Given the internationally pervasive nature of the Hollywood product and the sheer number of genre movies that have emerged from the US over the years, it's not surprising that we tend to regard science fiction cinema as a largely American phenomenon. This is particularly true of films involving space exploration, their international popularity mirroring the worldwide interest in America's own highly successful and much trumpeted space programme. It's all too easy to forget that the first orbiting satellite and the first man in space both hailed from the former Soviet Union. Yet it's perhaps typical of the propagandist nature of cold war politics that while American achievements in this field were celebrated in the west as daring conquests that fired the imagination, their Russian counterparts were often seen as sinister and frightening, a prejudice encapsulated by Lyndon B. Johnson's 1963 claim that "I do not think this generation of Americans is willing to go to bed each night by the light of a Communist moon." We can thus presume that this politically principled man would have refused to bed down at night or look at the sky in wonder had the Russians got to the moon before the Americans. Yet in a way, they did – despite its inelegant landing, the Russian unmanned Luna 2 was the first man-made craft to reach the moon's surface, three years before the American Ranger 4.

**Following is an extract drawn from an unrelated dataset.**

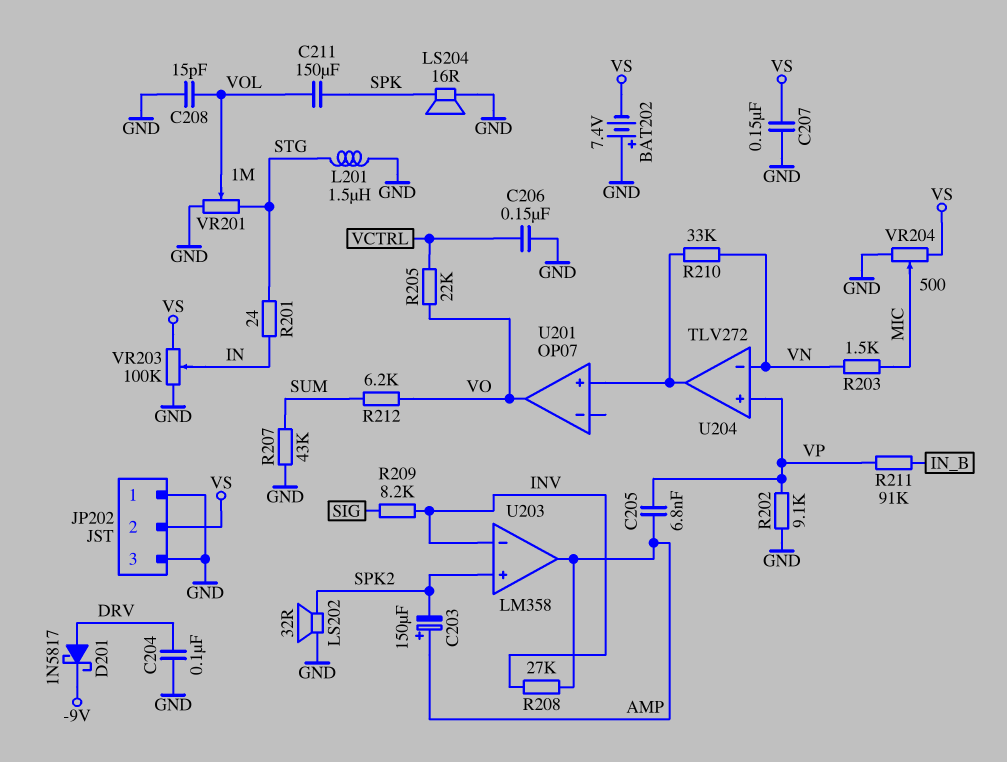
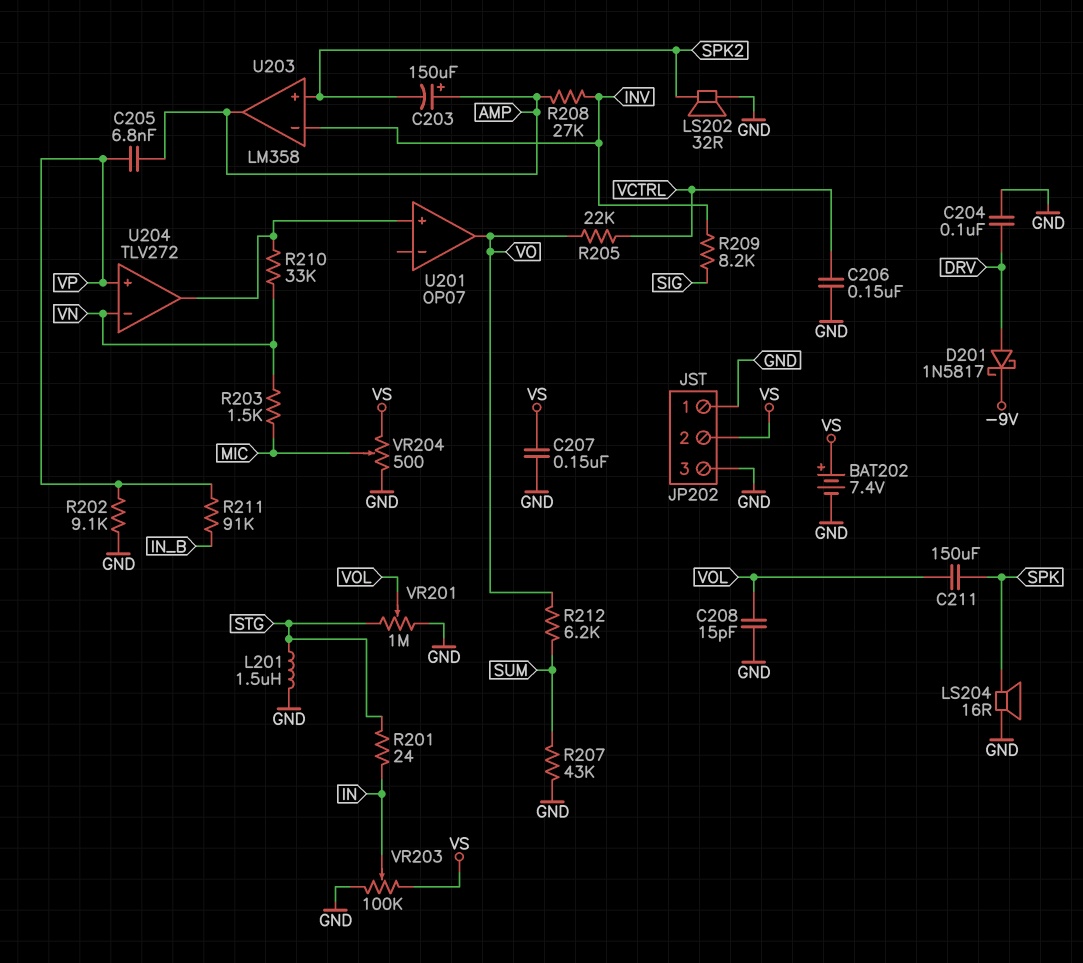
BAT202: 7.4V (plus GND, minus VS) -> 7.4V (plus VS, minus GND)

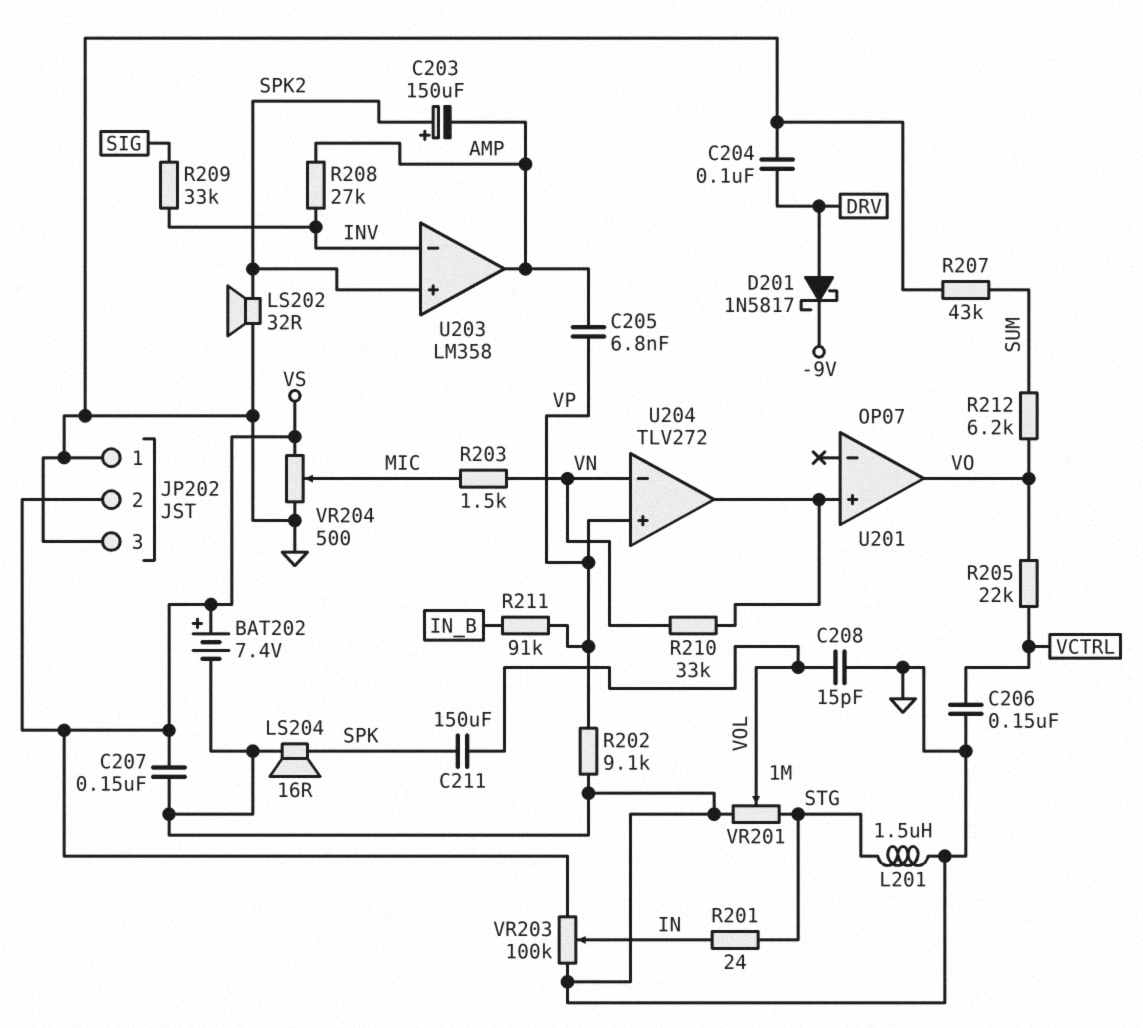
C203: 150uF (plus AMP, minus SPK2) -> 150uF (plus SPK2, minus AMP)
R209: 8.2k (INV, SIG) -> 33k (INV, SIG)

Yet in spite of these achievements, just about the only Russian science fiction film involving space travel that most seem to have heard of is Andrei Tarkovsky's magisterial Solaris, and even that was subjected to an inferior American remake. And I'm not trying to act all superior here – despite my fondness for space-bound adventures, I was until recently largely unaware of the science fiction cinema of the former Eastern Bloc. Then in 2011 the BFI Southbank ran a series of such films under the collective title of Kosmos: A Soviet Space Odyssey. The expected Tarkovsky double of Solaris and Stalker aside, this was a revelatory collection that included such exotic titles as the 1936 Cosmic Voyage, the 1959 The Silent Star, the 1962 Planet of Storms, and the 1924 blockbuster Aelita, Queen of Mars. But prince of these splendid rediscoveries has to be Jindřich Polák's 1963 Czechoslovakian space opera Ikarie XB 1.
Based on the novel Magellan Cloud by Solaris author Stanislaw Lem, the film is set in the year 2163 aboard a spaceship bound for the distant star of Alpha Centauri, which is orbited by planets that scientists believe are capable of supporting life. Over the course of the journey, the routine and locational restrictions of the mission see the crew's initial enthusiasm begin to wane, which all changes when they encounter what appears to be an abandoned alien ship.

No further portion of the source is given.